Still, it was fun to see Supergirl and this young Legion team-up to avert this disaster. It really is all hands on deck as multiple Legionnaires are needed to slow the descent and save the nearby populace.

The satellite is some sort of orbiting lab of Brainiac 5's. He has been doing experiments on a 'Brocian hunting statue' that has been rumored to have magical properties.

In standard Brainiac 5 fashion, he has been a bit too caught up in his experiments to think of the downside. So he did not think about the potential adverse outcomes of bombarding the statue with chronon energy, he just did it. Unfortunately, it did result in this disaster. And worse, the statue becomes a 'magical time bomb', exploding right in the faces of Supergirl and Brainy.

That thirst for knowledge despite the potential pitfalls sounds like a young Brainiac 5.

That explosion reminds Supergirl of how she got to the future. The rocketship bringing her to Earth from Bizarro World also exploded mid-trip. The resulting explosion somehow flings Supergirl into the 30th century.

An explosion that catapults Supergirl through time? Sounds a little to easy, too lucky, too deus ex machina to get her into the Legion's time? Certainly that sort of stuff happened all the time in the Silver Age and this future feels like that future so maybe that makes some sort of sense.

One thing I did love was Supergirl's near immediate acknowledgment that this is not the 30th century that she had visited before. So we at least now know that she lived those 'Waid reboot' Legion stories. I don't know if that was ever 100% explained in a satisfying way so I am glad she said it.

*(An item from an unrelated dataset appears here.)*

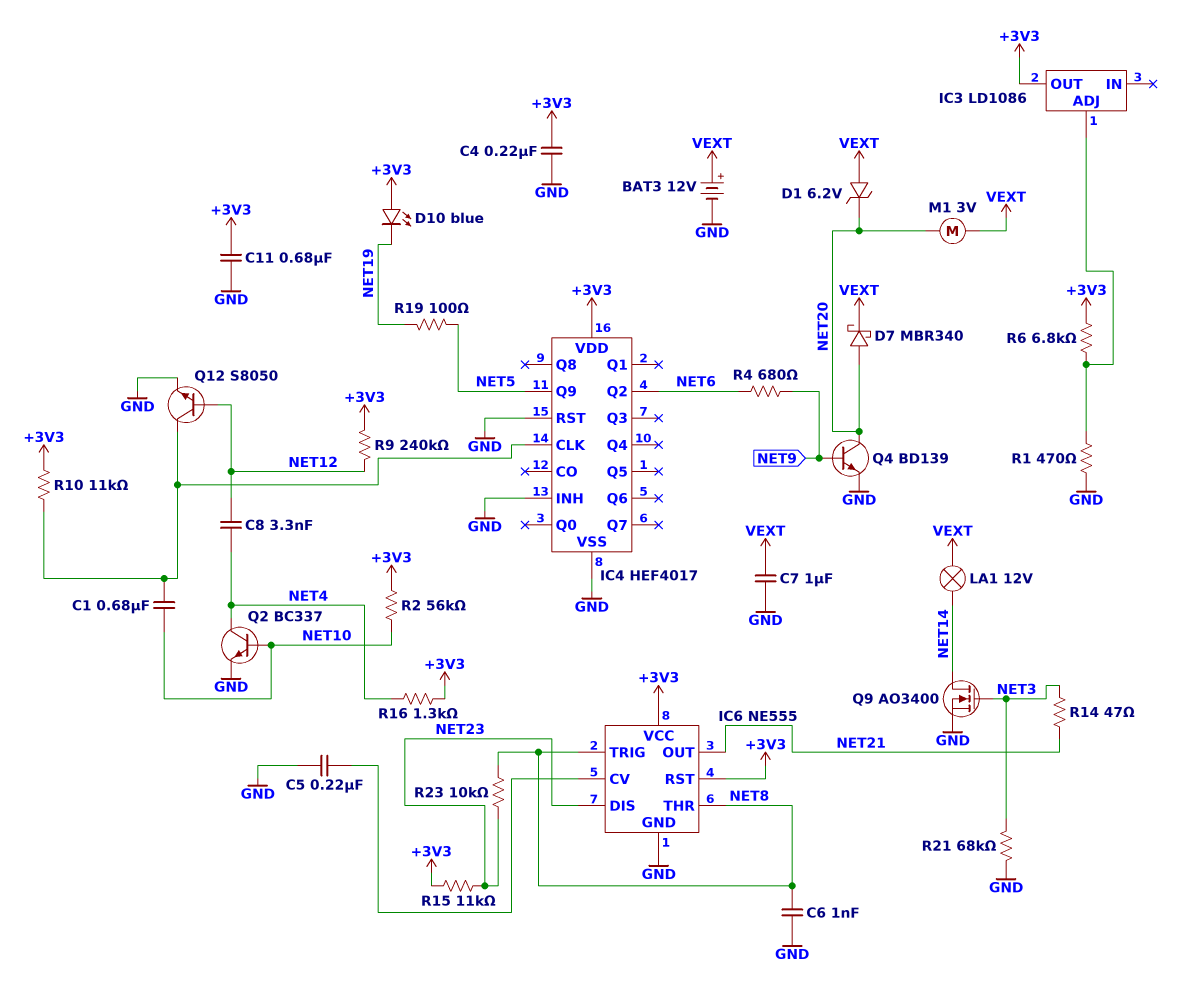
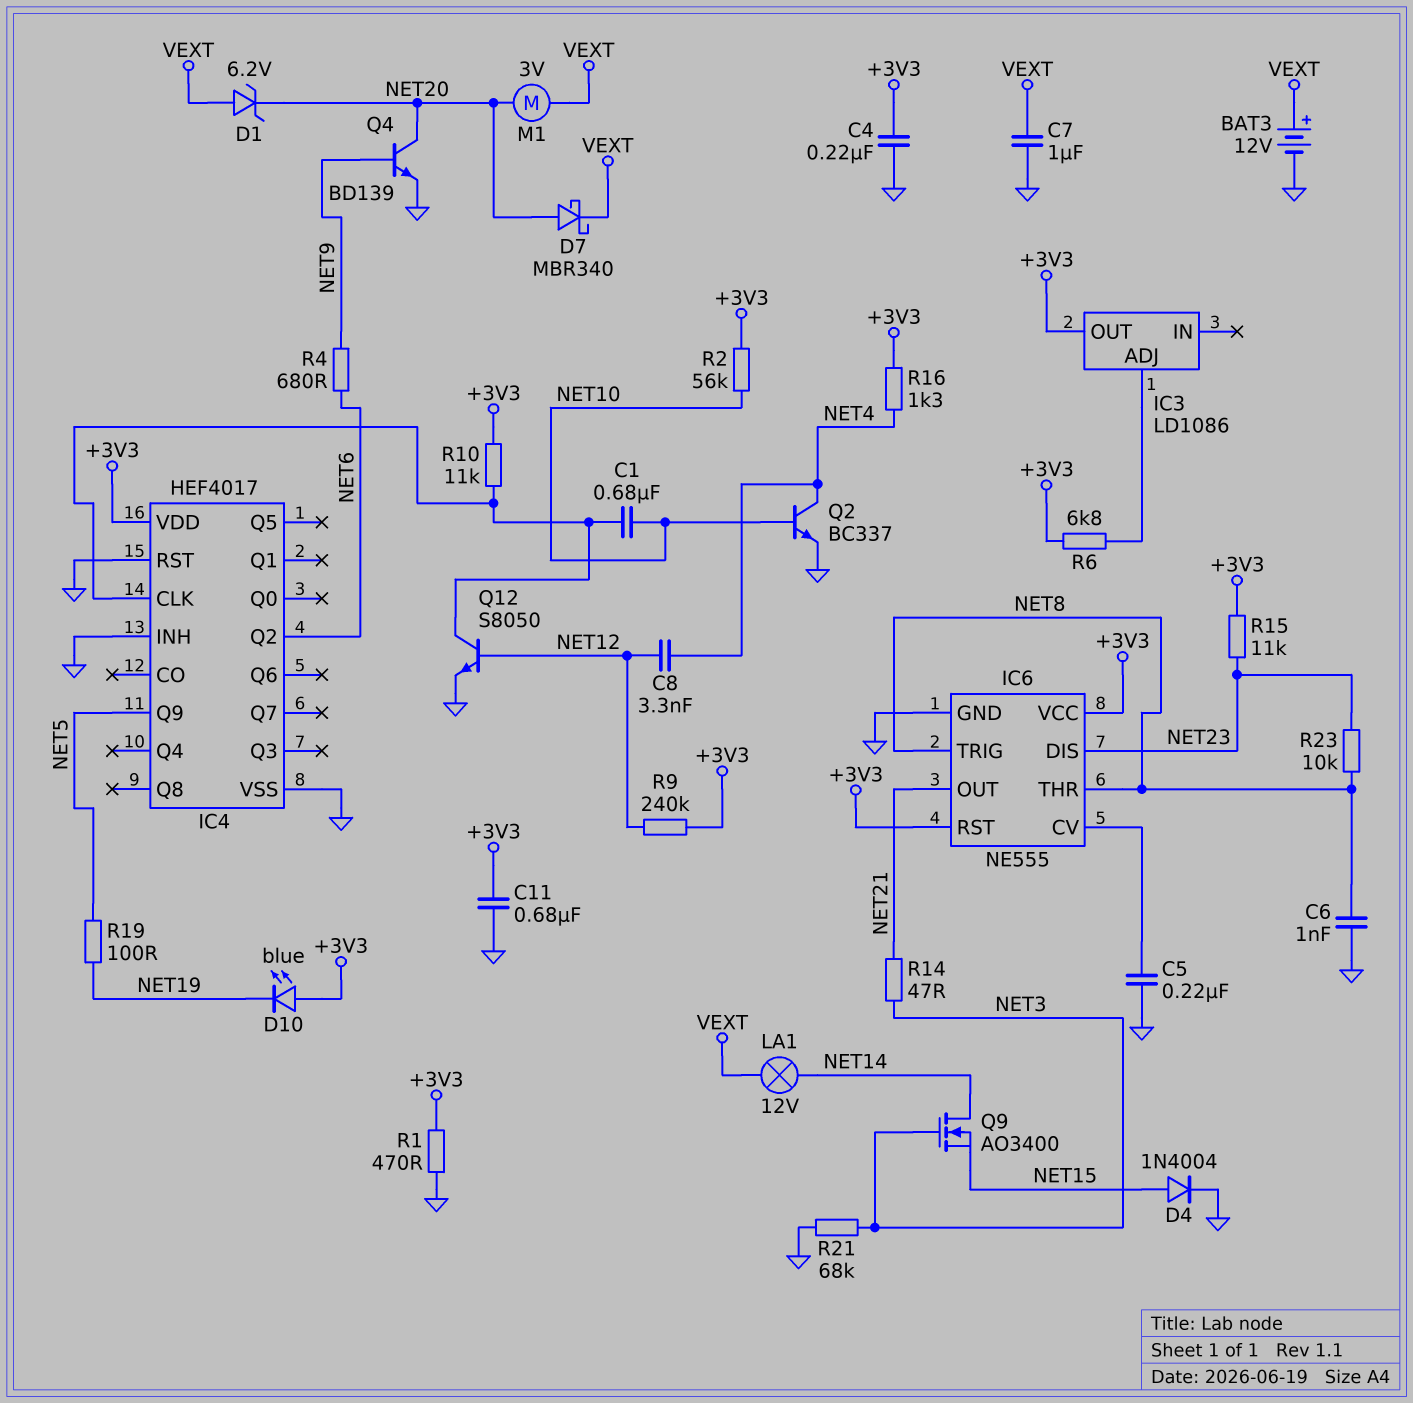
D4: none -> diode 1N4004 (A NET15, K GND)
Q9: NMOS AO3400 (G NET3, D NET14, S GND) -> NMOS AO3400 (G NET3, D NET14, S NET15)
R1: 470 (GND, IC3/ADJ) -> 470 (+3V3, GND)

I do have to say again (and probably will other places here) that Matt Camp draws a great Kara. That last panel is Supergirl.

The Legion are all too eager to have Supergirl join them for a time ... everyone but Brainy that is. At least here he recognizes the dangers of this 'experiment'. There are too many things that can go wrong with time travel, events that can be altered.

He even mentions some 'historical' events in Supergirl's life, none of which we have seen. Were these future stories that Sterling Gates had in mind before being lifted from the title? They all sound so interesting. 'The Scion of Superwoman'?? 'Lex Luthor's OTHER Son'?? 'The Deadly Day of the Doll-maker'?? Will we ever see those stories? Or will they merely be fodder for fan-fic?

As with Superboy, the Legion majority wins out and Supergirl sticks around having many adventures with them and ending  up joining them as a full-fledged Legionniare, flight ring and all! In other places like the JLU cartoon, Supergirl has felt more at home in the future time of the Legion, so maybe this extended stay is a reference to that.

But also, Supergirl recognizes that this is a more innocent time than her own. This is another chance to give herself some distance from the events in the present. There is no war here, or murder, or New Krypton. It seems almost like a vacation.

There is a great page of her early adventures with the group all of which I will review in the Easter Egg post.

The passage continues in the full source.